Many people either don't understand the ins and outs of their credit score, or they have inaccurate information on the subject. If you are currently looking for real estate, you should prepare yourself ahead of time and work to increase your credit score. Hopefully, this will enlighten you!
1. Credit reports aren't always accurate. Most have a big error or mistake: 80 percent, actually. Regularly check your credit report. Every day we hear about thousands of credit cards being compromised through the hacking of large retailers' security and payment systems. These breaches can ruin your credit and be a large and seemingly endless headache for you.
If your personal information gets compromised, a thief will open up financial accounts in your name. However, they will not pay the bills, and this will ruin your credit. Those unpaid bills will be reported to the credit agencies and will affect your ability to buy a car, rent a nice place, purchase a home or even get employment. So keep a close eye on your credit scores and your credit card accounts and report suspicious charges and credit cards immediately.
2. Pulling your credit score may lower it. A "soft" pull is done yourself for personal reasons; it will have zero effect. A "hard inquiry" is when a lender pulls it up for loan approval. It will have a negative impact, but small.
3. A higher income does not equal a higher credit score. Income is not relevant to credit score; paying bills on time (or not) is what matters.
4. Credit scores and credit reports are not the same. Credit reports are just one piece of the equation. Many factors go into calculating your credit score. What matters is your credit managing skills and making sure all three large credit bureaus have similar information and scores. The three big credit reporting agencies are Equifax, Experian, and Transunion, and you can get one free credit report a year from each. Take advantage of this to protect yourself.

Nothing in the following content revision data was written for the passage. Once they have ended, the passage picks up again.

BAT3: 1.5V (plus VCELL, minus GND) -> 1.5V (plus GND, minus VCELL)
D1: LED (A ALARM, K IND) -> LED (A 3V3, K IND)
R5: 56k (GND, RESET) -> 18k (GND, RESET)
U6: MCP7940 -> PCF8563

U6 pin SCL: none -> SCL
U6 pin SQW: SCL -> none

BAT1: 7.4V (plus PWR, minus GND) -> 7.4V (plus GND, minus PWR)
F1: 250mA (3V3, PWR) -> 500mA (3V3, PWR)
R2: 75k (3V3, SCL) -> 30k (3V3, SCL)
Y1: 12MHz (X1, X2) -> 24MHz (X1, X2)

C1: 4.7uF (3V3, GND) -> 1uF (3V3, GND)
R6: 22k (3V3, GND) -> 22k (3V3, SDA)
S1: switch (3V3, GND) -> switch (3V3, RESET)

5. Debt settlement will not remove debt from your credit report. Debt settlement doesn't fix bad credit. Late payments, bad information, and other smears remain for up to seven years following the first "infraction" date.
6. Cash-only payments will not help you build credit. You can't build good credit unless you use credit, and use it wisely. Get a couple small loans or credit cards and pay them off as you use them.
7. Closing your credit card accounts will not improve your credit score. Closing a card lowers your amount of disposable income: the ability to pay off other debt. You don't want to lower "credit utilization" by closing out a card.
8. Smart management of your various banking accounts is not reflected in your credit score. These are not reported to credit bureaus and thus have no impact. But hopefully, your smart management means you are paying your bills on time!
9. Dispute inaccurate information to remove it from your credit report. You can dispute only mistakes. A valid dispute will result in deletion of inaccurate information. A dispute of negative, but accurate, information will be a waste of time.
10. Missed payments will affect your credit score. Any missed or late payment can be reported to a credit bureau and probably will be.